Hist. mex. vol.74 no.3 Ciudad de México ene./mar. 2025  Epub 27-Ene-2025

https://doi.org/10.24201/hm.v74i3.4654 

Reseñas

Sobre Luis Aboites, Los últimos años de la reforma agraria mexicana, 1971-1991. Una historia política desde el noroeste

Emilio Kourí1 

1The University of Chicago

Aboites, Luis. Los últimos años de la reforma agraria mexicana, 1971-1991. Una historia política desde el noroeste. Ciudad de México: El Colegio de México, 2022. 333p. ISBN: 978-607-564-319-9.


La reforma en 1991 del artículo 27 constitucional puso fin al reparto agrario que a partir de la Revolución había transformado la tenencia de la tierra en el campo, creando más de 30 000 ejidos y comunidades en posesión formal de gran parte del territorio nacional. Contra explicaciones genéricas de esta histórica reforma del 27 como un simple reflejo de la ideología neoliberal en ascendencia y hecha gobierno en aquella época, este potente libro de Luis Aboites propone una genealogía más concreta. Analiza la historia de los conflictos agrarios (de 1971 a 1976) entre el gobierno federal y los grandes agricultores en los distritos de riego de los valles del Yaqui/Mayo y de Culiacán, en Sonora y Sinaloa, y sus graves consecuencias a mediano plazo, argumentando que la firme oposición a la reforma agraria y a los poderes presidenciales organizada y politizada (a través del PAN) a raíz de esas disputas de tierras es un (¿el?) factor clave para entender cómo y por qué se acabó la reforma agraria en 1991.

Al enfocar su lente en los fértiles distritos de riego del Noroeste, Aboites nos recuerda que, en paralelo a la extensa reforma agraria ejidal, el gobierno federal auspició también lo que yo llamaría la reforma agrícola, invirtiendo grandes sumas en infraestructura y otros apoyos para modernizar la agricultura privada al estilo farmer. Serían políticas públicas en contradicción perenne, pero lo cierto es que casi ninguno de los presidentes entre 1917 y 1991 fue realmente partidario del ejido, y si bien todos terminaron abrazándolo por diversos motivos políticos, desde los sonorenses en adelante los farmers a la mexicana fueron casi siempre (aunque sotto voce) los verdaderos hijos predilectos de la política económica rural posrevolucionaria, su prosperidad alimentada por obra y omisión del Estado. A Cárdenas se le recuerda por su gesta ejidal, pero fue él también quien impulsó las grandes obras de irrigación en los valles del Noroeste, así como los certificados de inafectabilidad agrícola que sirvieron para proteger a las “pequeñas” propiedades privadas.
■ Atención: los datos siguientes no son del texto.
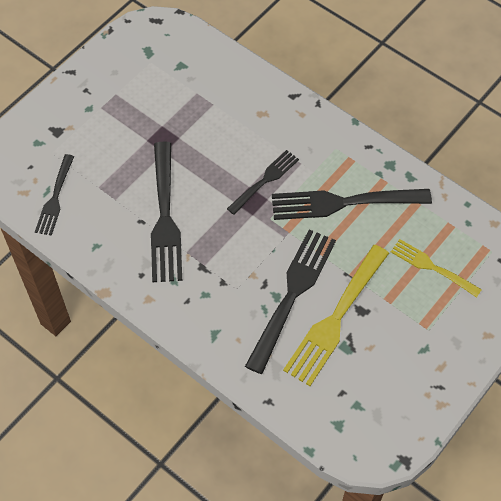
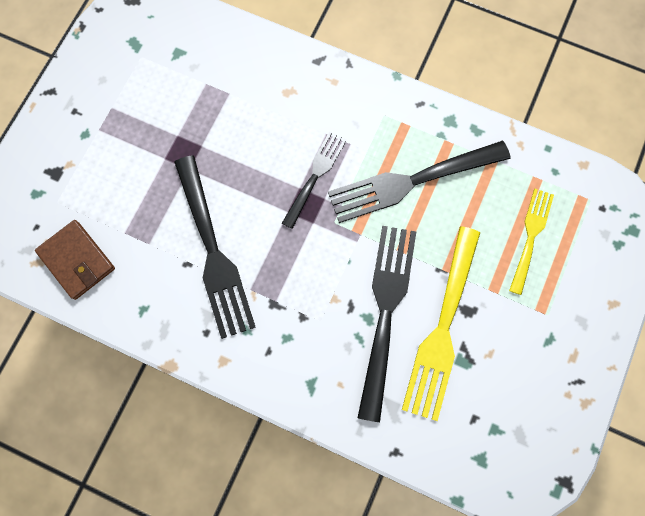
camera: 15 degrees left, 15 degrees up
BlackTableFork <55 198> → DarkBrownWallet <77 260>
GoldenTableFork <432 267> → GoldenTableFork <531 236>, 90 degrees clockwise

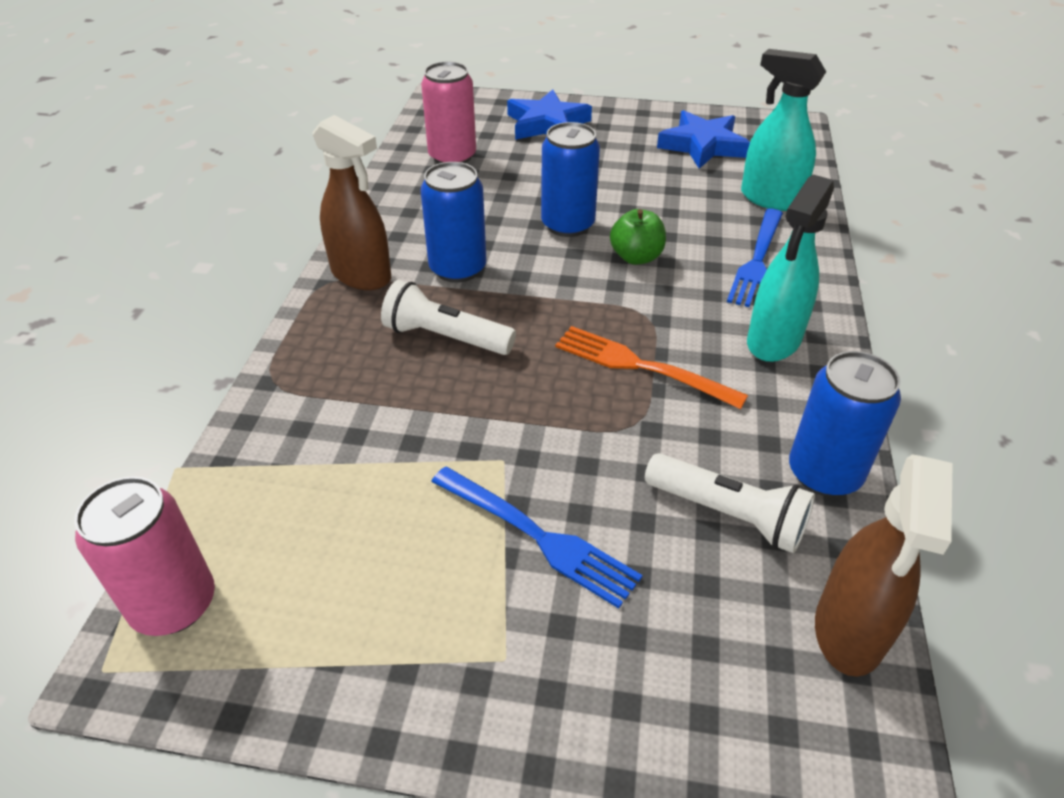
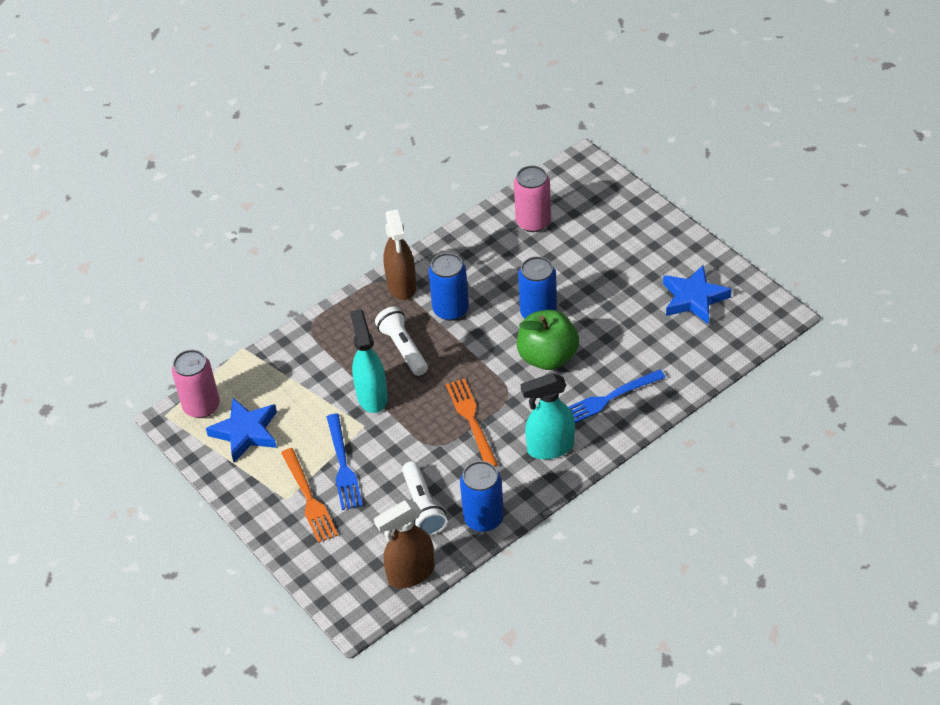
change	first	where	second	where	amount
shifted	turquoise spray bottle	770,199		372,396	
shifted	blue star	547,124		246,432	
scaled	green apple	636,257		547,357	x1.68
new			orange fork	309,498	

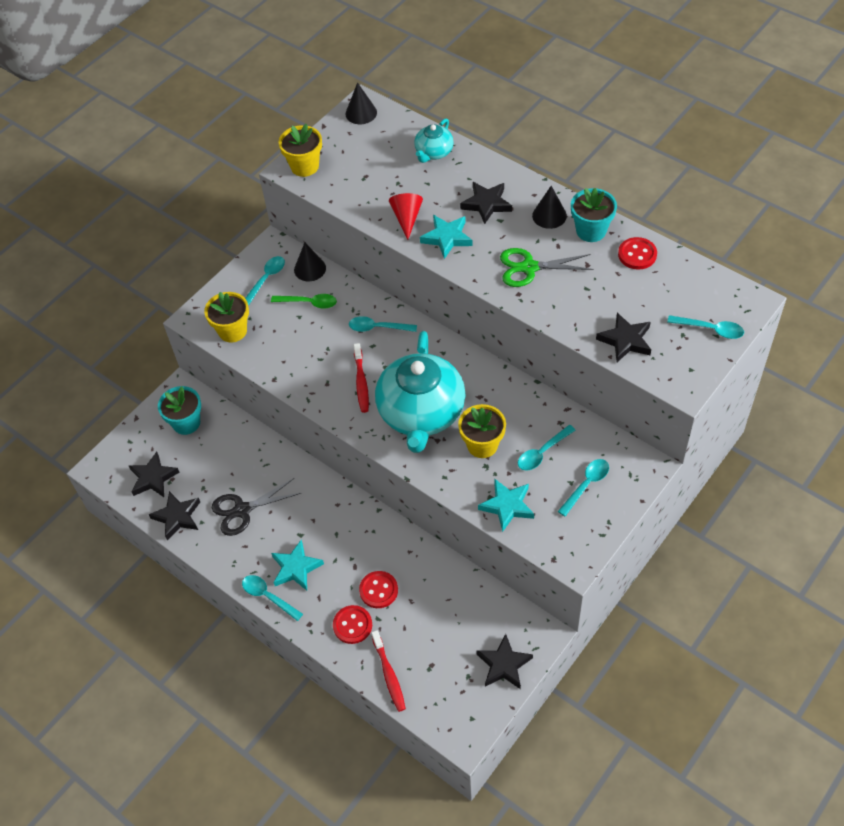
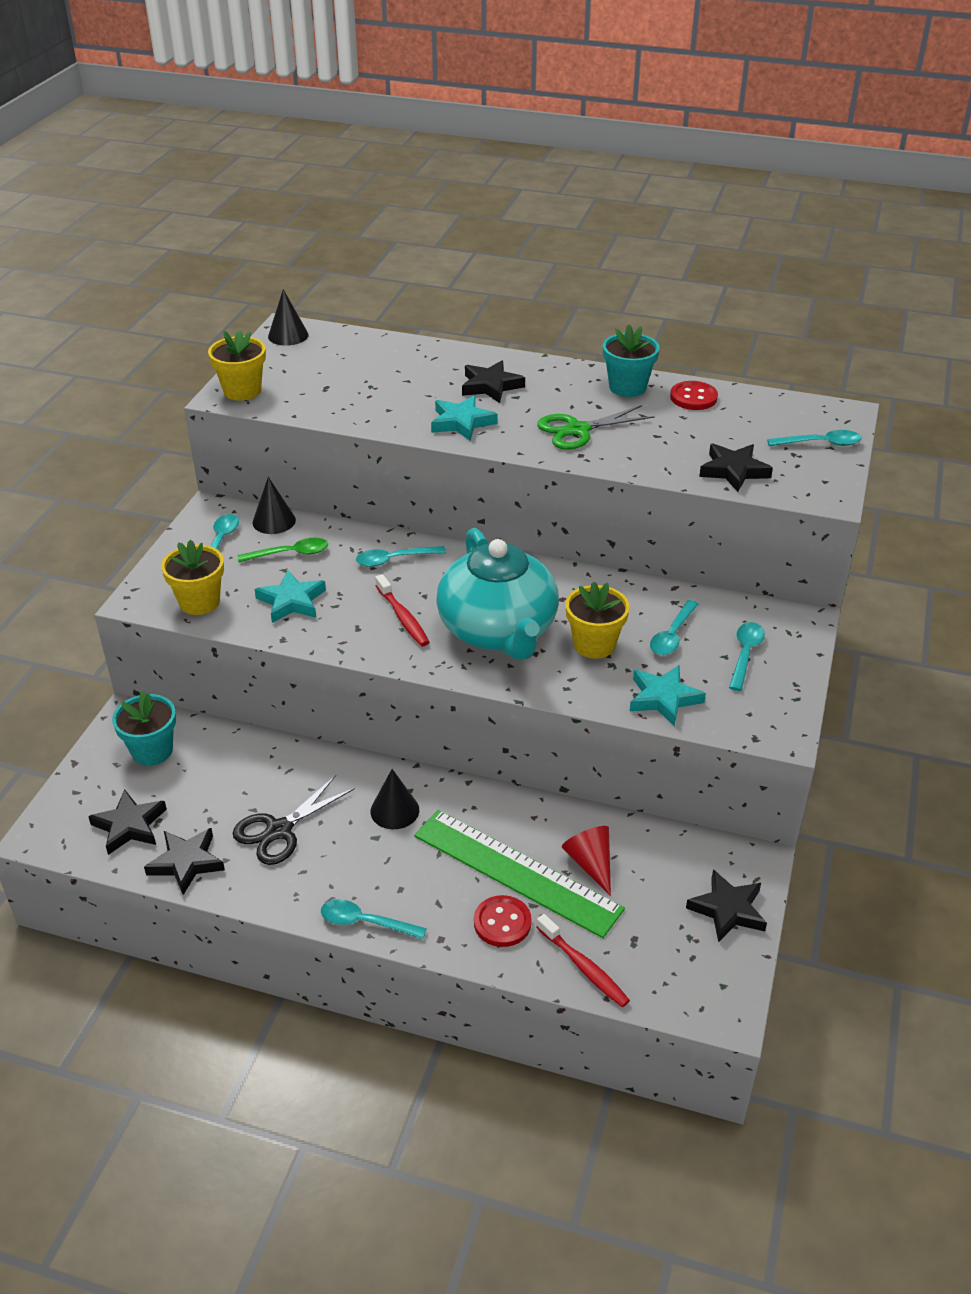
change	first	where	second	where	amount
gone	turquoise teapot	433,152			
shifted	black cone	549,215		394,810	
shifted	red cone	407,218		590,863	
shifted	turquoise star	296,568		291,601	
swapped	red button	378,590	green ruler	516,872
Aboites describe con precisión la “geografía divina” de los valles del Noroeste, con su enorme potencial económico, y relata el surgimiento hacia finales del siglo XIX de una agricultura comercial controlada por un puñado de empresarios y facilitada por el desplazamiento violento de las antiguas poblaciones indígenas. Entre 1930 y 1970, las inversiones en irrigación, transportación y nuevas tecnologías transformaron este espacio en uno de los polos más dinámicos y económicamente importantes de la agricultura mexicana: algodón, maíz, arroz, trigo, soya, tomates, etc. Y aunque los empresarios locales siempre han querido pensar que el mérito de tal gesta fue sólo suyo, Aboites muestra claramente que sin el enorme apoyo del Estado poco de esto habría sucedido.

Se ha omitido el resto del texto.